Monday night, Dan and his buddies are gathered in the solarium for their biweekly “bow-night,” in which a group of guys, wielding metal rasps and sandpaper, craft primitive bows out of tree trunks. It’s like Hunger Games meets a beer commercial.

When I suggest to Col and Rose that we play a game, they select Sorry, a choice that gives me panicked flashbacks to the tedium of early years where five minutes passed like a geological era. But I give a resounding “yes!” because it’s the clearest way to say, “I want to be with you,” (even while my brain is liquifying). Col, 13, decides to create a stack of his own Sorry cards, spending half an hour scribbling directives on paper rectangles.

Col folds his custom Sorry cards into the deck and on a turn pulls an original. “Say five curse words and move forward 10 spaces,” he reads, blushing. He and Rose, 10, search my face, wondering if I’ll shut this down. Instead, I hold him to it. He can only come up with four, one of which is “crap.”

I can remember thinking, at least 25 times in the past eight years, that we had landed in the exact sweet spot of parenting, inhabiting some cosmic, singular intersection of independence and loveliness, the ingredients for such balance never to be present again. Maybe we had just thrown off the shackles of diapers, but everyone was still beside themselves with enthusiasm for farm animals. Or, perhaps the kids could endure long road trips but would still make an imaginative world of play on the shores of the Animas.

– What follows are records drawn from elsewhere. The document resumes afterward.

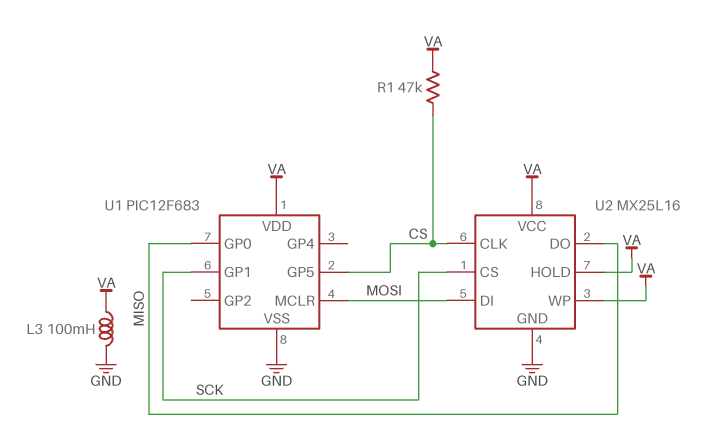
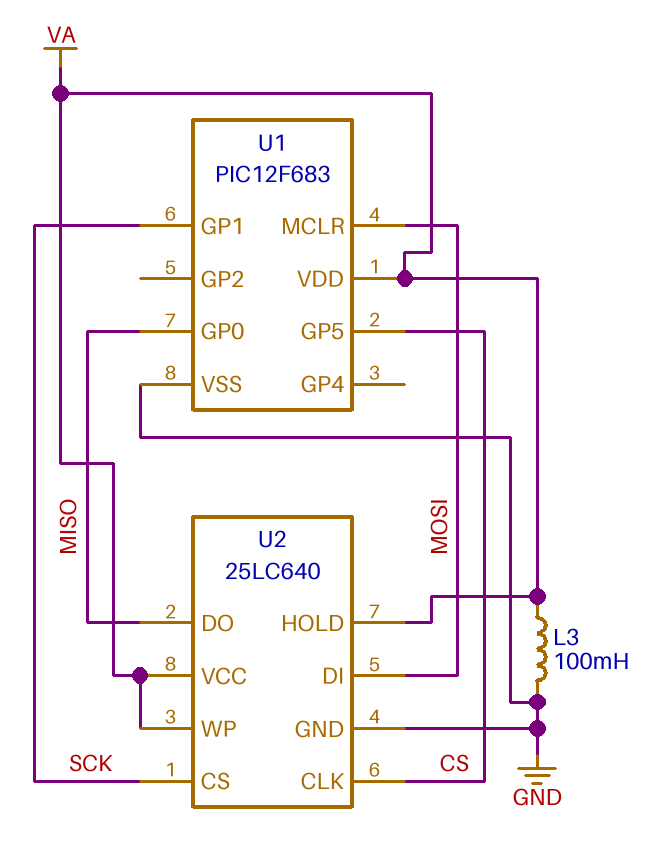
R1: 47k (CS, VA) -> none
U2: MX25L16 -> 25LC640

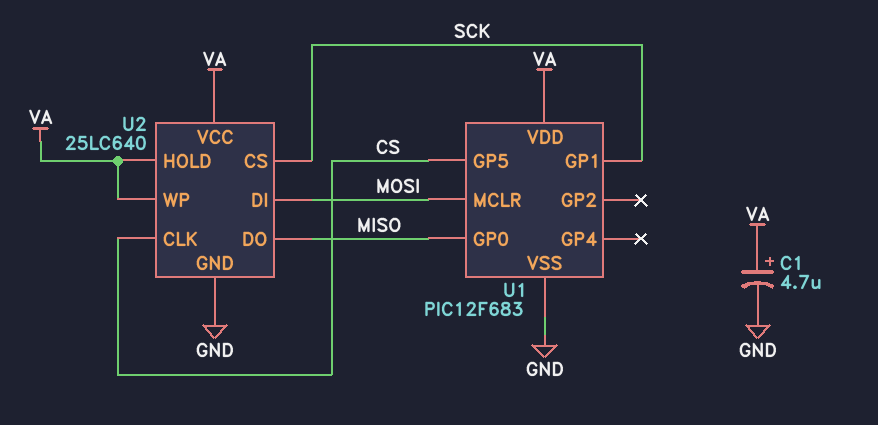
C1: none -> 4.7uF (plus VA, minus GND)
L3: 100mH (GND, VA) -> none

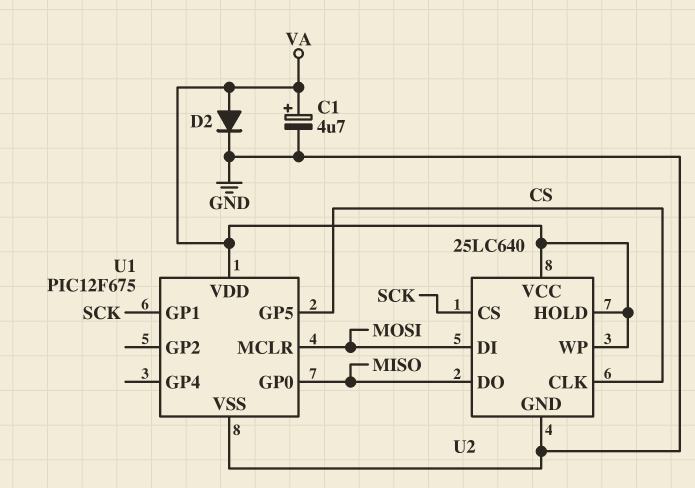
D2: none -> diode (A VA, K GND)
U1: PIC12F683 -> PIC12F675

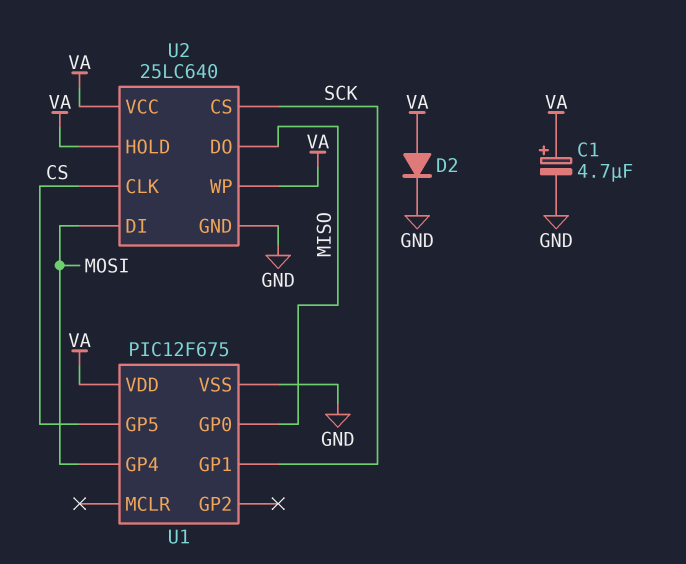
U1 pin GP4: none -> MOSI
U1 pin MCLR: MOSI -> none

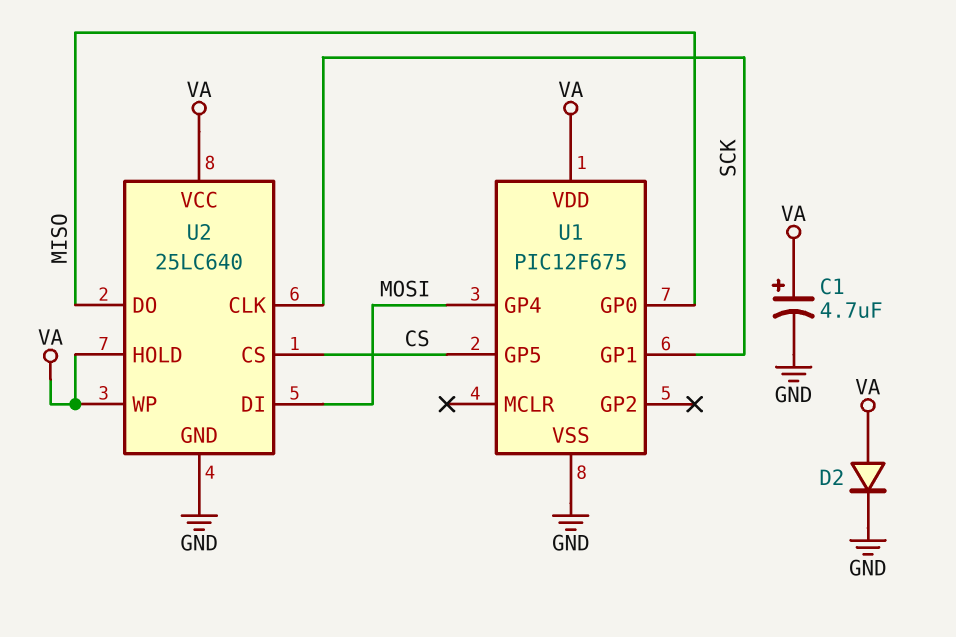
U2 pin CLK: CS -> SCK
U2 pin CS: SCK -> CS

My belief that as the kids soared closer to independence, they’d necessarily jettison their own childlike wonder like so much extra baggage kept me frantically attached to what was surely the last outpost on the unswerving path to some drab, inevitable adulthood.

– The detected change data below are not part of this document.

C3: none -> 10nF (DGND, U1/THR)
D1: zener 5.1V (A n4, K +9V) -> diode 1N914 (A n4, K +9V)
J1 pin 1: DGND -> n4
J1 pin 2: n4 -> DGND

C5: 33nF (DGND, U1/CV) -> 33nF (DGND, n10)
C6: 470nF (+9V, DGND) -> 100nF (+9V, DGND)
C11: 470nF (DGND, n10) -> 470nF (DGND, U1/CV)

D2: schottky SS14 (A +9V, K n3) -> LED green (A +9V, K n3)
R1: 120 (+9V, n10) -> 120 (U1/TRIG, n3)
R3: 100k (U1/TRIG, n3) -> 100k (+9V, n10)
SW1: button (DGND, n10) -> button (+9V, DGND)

But childhood is not actually a linear path projected by Motherhood Inc. in which plot points create a predictable trajectory of growth. The kids soar and stumble, bouncing around every spot on the grid. Recently, I overheard Col explaining to a buddy that he felt hurt when other friends teased him about watching Barbie episodes with his sister. And I thought, “Beautiful expression of feelings!” The next day, Col mocked his sister mercilessly. Par for the sibling course, but still, was this real life imitating a Sorry game? Ten steps forward, five back.

The other night, the kids spent the evening hissing at each other like territorial snakes and then climbed wordlessly into the stacked mattresses of their bunk bed as if any hour past 8 p.m. was automatic truce for cobras. I can hardly keep track of anyone’s personal trajectory anymore.

The Sorry game goes on tediously (as history predicts), and the kids are completely, bafflingly engaged. I’m reminded that these children contain all their former selves, a living mix of who they’ve ever been. It’s like simmering a soup, different flavors asserting themselves at different stages.

Within this gumbo is the toddler “do it ownself” battle cry, transformed to the tween corollary: “You can’t stop me from wearing shorts in January.” Also within: four certified curse words and solo bike rides to friends’ houses. But wait – a game of Sorry surfaces like the pre-adolescent version of executives taking a load off on the golf course. Still in there! And because all we have is the sweet spot of now, I’m determined to be delighted still, which is a matter of my own perspective.

When I stir in the most recent layer to the soup – maybe that tweenish thing that gives me pause – the aroma of their collective days hits me and fills me with a knowing that there are no fixed points, no finish line, just a continuum of grace to be here growing together.